It’s hard to explain how they are used in ELI5 but in practice they are used in forms of geometry relating to like circles, angles, radii, and lengths as well as things that move in waves.

If you do certain math or physics you will end up needing to rely on these forms of geometry and it makes life a lot easy to start using imaginary numbers like coordinates, which we call “complex numbers”. So just you like say a point on a graph is located at (X,Y) coordinates, you might also describe a point on a graph as being 1+20*i.*

Imaginary numbers are what happens when you try to take the square root of a negative number – there is no real number, positive or negative, rational or irrational or integer or prime or any other classification, that will give you a negative number when you square it, because a negative number times a negative number *always* yields a positive result, therefore a negative number times *itself* will always yield a positive result.

However, this was a problem when we ran into formulae that broke down when negative numbers were put in and used in a square root function, and there were practical situations where negative numbers in those cases were needed, so we worked around it with imaginary numbers.

An imaginary number is noted by the lower case “i”, and you treat this “i” as an algebraic variable (like the ubiquitous “x” that is used almost everywhere there isn’t another standard, or you need a second variable name) in almost every situation, except that i^2 = -1

A lot of mathematics started by asking “what if”.

About 500 years ago, some mathematicians started asking, “what if there was a square root of -1”?

They called this “imaginary” number *i* and tried doing calculations with it.

It turns out that it’s really useful and helpful to do it.

Basically, you start with a math problem. You assume *i* exists, and use that to do your calculations.

When you’re done, you ignore / throw away the imaginary part of the result. And amazingly, you get the right answer. And often you get there much *faster* and *easier* then if you assumed that imaginary numbers didn’t exist.

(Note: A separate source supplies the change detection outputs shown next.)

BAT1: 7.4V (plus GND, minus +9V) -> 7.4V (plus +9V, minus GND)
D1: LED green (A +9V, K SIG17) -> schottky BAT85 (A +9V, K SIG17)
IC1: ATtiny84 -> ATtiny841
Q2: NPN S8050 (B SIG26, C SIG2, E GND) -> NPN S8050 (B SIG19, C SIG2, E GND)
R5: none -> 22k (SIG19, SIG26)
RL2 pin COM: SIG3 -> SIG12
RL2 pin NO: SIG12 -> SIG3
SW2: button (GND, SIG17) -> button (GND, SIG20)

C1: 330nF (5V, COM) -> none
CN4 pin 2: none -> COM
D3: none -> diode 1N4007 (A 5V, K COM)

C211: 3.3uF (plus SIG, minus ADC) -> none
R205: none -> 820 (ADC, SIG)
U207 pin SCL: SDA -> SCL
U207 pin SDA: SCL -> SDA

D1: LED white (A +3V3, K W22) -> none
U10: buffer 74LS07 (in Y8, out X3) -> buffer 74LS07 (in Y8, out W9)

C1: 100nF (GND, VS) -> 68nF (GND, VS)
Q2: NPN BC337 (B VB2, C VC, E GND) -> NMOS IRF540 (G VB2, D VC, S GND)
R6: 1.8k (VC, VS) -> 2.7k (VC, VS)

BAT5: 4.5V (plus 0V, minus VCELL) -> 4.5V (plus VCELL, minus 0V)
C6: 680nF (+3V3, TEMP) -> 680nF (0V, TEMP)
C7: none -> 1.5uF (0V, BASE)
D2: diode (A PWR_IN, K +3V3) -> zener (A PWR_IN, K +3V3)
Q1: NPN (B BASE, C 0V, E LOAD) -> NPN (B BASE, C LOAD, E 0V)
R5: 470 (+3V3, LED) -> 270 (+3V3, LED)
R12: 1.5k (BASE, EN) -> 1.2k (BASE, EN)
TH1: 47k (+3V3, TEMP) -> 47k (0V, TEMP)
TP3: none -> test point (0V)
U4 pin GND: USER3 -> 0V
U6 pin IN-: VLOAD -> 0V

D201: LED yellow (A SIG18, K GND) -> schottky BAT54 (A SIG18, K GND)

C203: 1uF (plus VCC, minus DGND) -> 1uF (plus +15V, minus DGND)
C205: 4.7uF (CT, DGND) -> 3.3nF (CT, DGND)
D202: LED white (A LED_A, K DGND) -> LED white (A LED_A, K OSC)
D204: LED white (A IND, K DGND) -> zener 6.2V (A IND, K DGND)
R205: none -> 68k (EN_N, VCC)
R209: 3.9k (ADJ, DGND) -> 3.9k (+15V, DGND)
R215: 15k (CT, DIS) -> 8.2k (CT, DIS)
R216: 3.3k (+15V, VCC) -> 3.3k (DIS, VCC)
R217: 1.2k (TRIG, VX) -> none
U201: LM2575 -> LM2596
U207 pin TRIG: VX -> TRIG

Math is just kind of weird that way. It seems like a crazy idea, but hey – it’s a crazy idea that’s useful and actually works!

Mathematicians don’t like being told they can’t do something. They like taking existing patterns and finding ways to generalise them, or come up with new patterns.

Tell a mathematician that there is no number that, when you add it to 5, gives you 4, and they’ll create -1, and negative numbers.

No number that multiplies 2 to give 1? Now we need fractions.

No number that squares to 2? We get irrational numbers. And so on.

Mathematicians take a “gap”, and try to come up with an extension to the existing rules that covers this gap in a way that is consistent and (ideally) useful.

Imaginary numbers are another step in this process. We find there is no existing number that squares to give -1, so we define one (or arguably two), called *i*. Personally I’m not a huge fan of the term “imaginary” to define it (and “real” for other numbers), as that implies *i* is more of a mathematical construction than all the other numbers. But anyway.

Once we have this new number (or two numbers), given by *i^2 = -1*, we apply all the same rules of numbers we had before and see what happens. And we end up with some pretty neat results.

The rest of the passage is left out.